Il lago di Iseo a Sarnico ha addirittura raggiunto il livello massimo storico del periodo per effetto delle forti piogge che, con l’innalzamento del livello di fiumi e laghi, potrebbero
scongiurare il rischio di siccità estiva, ma stanno provocando gravi danni alle campagne con nubifragi che hanno provocato allagamenti e danni da grandine incalcolabili alle
coltivazioni, per effetto di una tropicalizzazione del clima in cui si moltiplicano gli eventi estremi.

E’ quanto emerge dal monitoraggio effettuato dalla Coldiretti dal quale si evidenzia che, insieme al fiume Po, tutti i principali laghi del Nord come il Maggiore (Sesto Calende) e Como
(Melgrate) hanno superato la media storica del periodo, mentre solo il lago di Garda a Peschiera, anche se in risalita, rimane 55 centimetri sotto. Ma – continua la Coldiretti – le p iogge
torrenziali nelle campagne piemontesi del cuneese e dell’astigiano, che hanno contribuito alla crescita del livello idrico di fiumi e di laghi, destano preoccupazione per le possibili
esondazioni. La Coldiretti ha registrato danni nei vigneti delle Langhe causati dalla notevole quantità di acqua rovesciatasi in poche ore.
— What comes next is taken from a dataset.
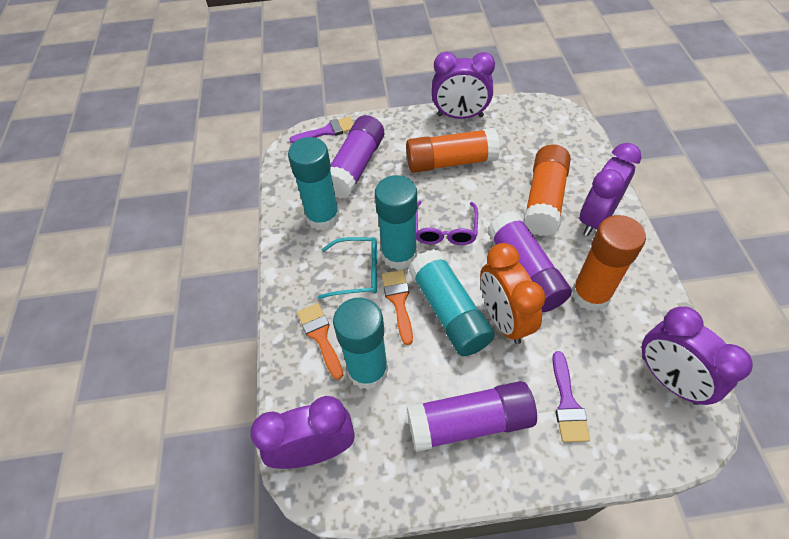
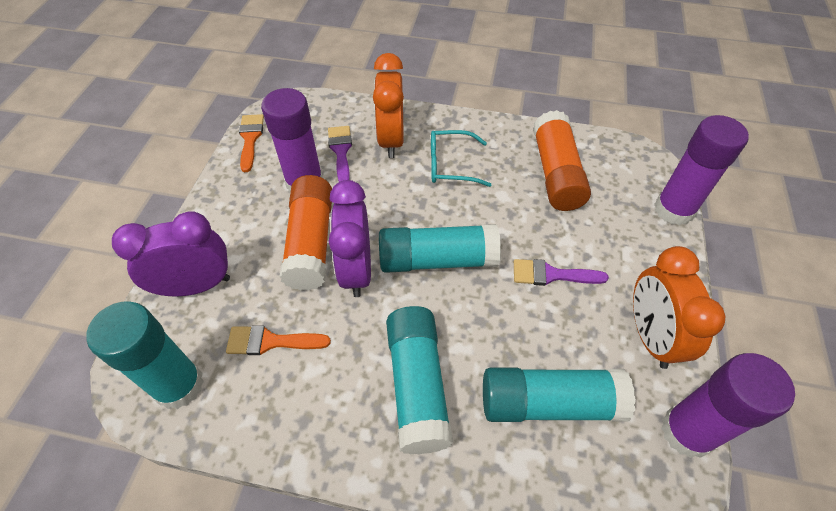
orange clock: 1 -> 2
orange glue stick: 3 -> 2
purple clock: 4 -> 2
purple glasses: 1 -> 0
In Umbria – precisa la Coldiretti – temporali
di breve durata, ma di notevole intensità, in gran parte della regione e violente grandinate nelle zone di Umbertide e tra Perugia e Marsciano con danni a mais, grano e vigneti.

Eventi estremi con l’aumento dell’intensità delle precipitazioni, sfasamenti stagionali con autunno caldo e primavera anticipata, numero di giorni consecutivi con temperature estive
elevate, modificazione della distribuzione delle piogge e aumento delle temperature estive sono i principali cambiamenti climatici in corso e gli effetti – sostiene la Coldiretti – si fanno
sentire con la riduzione della riserva idrica, l’aumento dell’erosione in zone collinari e alluvioni in pianura e con conseguenze sulle piante coltivate che presentano anticipo del
germogliamento, maggiore rischio per gelate tardive, aumento dell’incidenza di infezioni fungine e dello sviluppo di insetti, stress idrico. Si tratta di processi – conclude la Coldiretti – che
rappresentano una nuova sfida per l’impresa agricola che deve interpretare il cambiamento e i suoi effetti sui cicli delle colture, sulla gestione delle acque e sulla sicurezza del territorio.